GAME ON… bowled over by the Kricket tasting menu

GK: Because of the game you’d shot?

WB: Yes, based on what we’d got, but on other things as well. You tend to know in your head if the menu will work.

GK: So, you’re not putting the ingredients together in the kitchen, you’re putting them together in your head?

WB: That’s how I like to work. Everything comes from the ingredients. I like to work from an ingredient… see what’s good right now, and how we can marry them together. It’s all about making the ingredients tell the story we want to tell, and making them relevant to Indian food.

GK: And if people want to cook your chou farci at home?

WB: The shami mix was made with deer shoulder… braised in whole spices and vinegar. Then fold through with cooked channa dal, ground cumin, garam masala and coriander powder. Add diced red onion and fresh chilli… coat with a reduced spiced venison sauce, and top with truffle. Form into balls and place in a pre-cooked cabbage leaf. Roll nice and tight using clingfilm, and steam to order.

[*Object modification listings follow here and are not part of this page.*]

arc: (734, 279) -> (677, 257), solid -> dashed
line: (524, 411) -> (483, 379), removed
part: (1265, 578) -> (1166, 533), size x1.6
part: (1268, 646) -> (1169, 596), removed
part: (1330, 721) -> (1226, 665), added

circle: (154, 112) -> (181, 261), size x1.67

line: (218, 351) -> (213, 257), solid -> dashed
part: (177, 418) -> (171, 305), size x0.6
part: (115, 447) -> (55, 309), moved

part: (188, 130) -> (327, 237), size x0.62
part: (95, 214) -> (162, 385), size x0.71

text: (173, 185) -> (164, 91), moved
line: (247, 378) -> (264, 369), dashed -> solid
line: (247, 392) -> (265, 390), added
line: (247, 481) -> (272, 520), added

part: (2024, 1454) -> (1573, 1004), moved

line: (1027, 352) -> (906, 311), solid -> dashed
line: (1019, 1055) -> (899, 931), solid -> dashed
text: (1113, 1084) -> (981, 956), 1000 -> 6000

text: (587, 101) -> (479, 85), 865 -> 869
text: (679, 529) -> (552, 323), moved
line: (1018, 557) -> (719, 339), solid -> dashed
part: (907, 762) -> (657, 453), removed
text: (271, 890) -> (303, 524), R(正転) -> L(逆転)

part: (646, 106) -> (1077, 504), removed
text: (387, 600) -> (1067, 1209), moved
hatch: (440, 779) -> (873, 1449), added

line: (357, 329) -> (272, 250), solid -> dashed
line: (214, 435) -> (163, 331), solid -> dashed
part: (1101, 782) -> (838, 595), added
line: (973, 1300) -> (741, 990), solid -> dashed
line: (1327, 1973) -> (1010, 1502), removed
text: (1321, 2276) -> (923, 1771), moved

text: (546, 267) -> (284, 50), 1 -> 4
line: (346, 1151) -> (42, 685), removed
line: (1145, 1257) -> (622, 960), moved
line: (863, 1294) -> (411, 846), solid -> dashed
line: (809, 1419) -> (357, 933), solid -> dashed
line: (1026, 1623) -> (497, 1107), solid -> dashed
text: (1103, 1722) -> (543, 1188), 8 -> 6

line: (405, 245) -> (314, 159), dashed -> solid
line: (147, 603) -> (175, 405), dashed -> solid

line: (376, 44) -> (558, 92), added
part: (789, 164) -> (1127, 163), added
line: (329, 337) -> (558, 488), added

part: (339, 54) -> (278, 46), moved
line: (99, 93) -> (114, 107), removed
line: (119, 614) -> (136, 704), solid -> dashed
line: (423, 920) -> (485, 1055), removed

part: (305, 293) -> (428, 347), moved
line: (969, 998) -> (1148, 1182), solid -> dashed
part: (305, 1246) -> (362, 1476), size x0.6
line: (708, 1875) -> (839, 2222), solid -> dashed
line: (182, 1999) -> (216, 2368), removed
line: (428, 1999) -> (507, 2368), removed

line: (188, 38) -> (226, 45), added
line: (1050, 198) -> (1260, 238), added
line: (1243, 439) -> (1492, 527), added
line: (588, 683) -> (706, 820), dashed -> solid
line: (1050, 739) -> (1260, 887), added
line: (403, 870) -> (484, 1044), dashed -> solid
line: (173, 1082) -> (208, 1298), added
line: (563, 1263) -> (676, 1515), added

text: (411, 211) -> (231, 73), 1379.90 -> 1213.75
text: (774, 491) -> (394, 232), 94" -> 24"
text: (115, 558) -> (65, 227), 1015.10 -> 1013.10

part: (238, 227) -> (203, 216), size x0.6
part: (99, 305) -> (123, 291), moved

GK: From your Kricket recipe book, I’ve cooked the Grilled Sea Bream with Coconut & Coriander Chutney. It’s one of the best dishes I’ve ever cooked! If people do one recipe from your book, which would you point them to?

ON THE SHOULDERS OF GIANTS… Blogger’s attempt at a Kricket classic

WB: I always encourage people to try the Smoked Haddock Kichri. It’s a very comforting dish, and it covers our ethos pretty well.

GK: In 2015, you spotted a gap in the Indian restaurant scene between fine-dining and curry house. If someone’s starting out now, is there another gap to explore?

WB: Of course. Recessions tend to create new ideas, and I’m sure there’ll be interesting people opening up interesting new things. But what that is, I don’t know.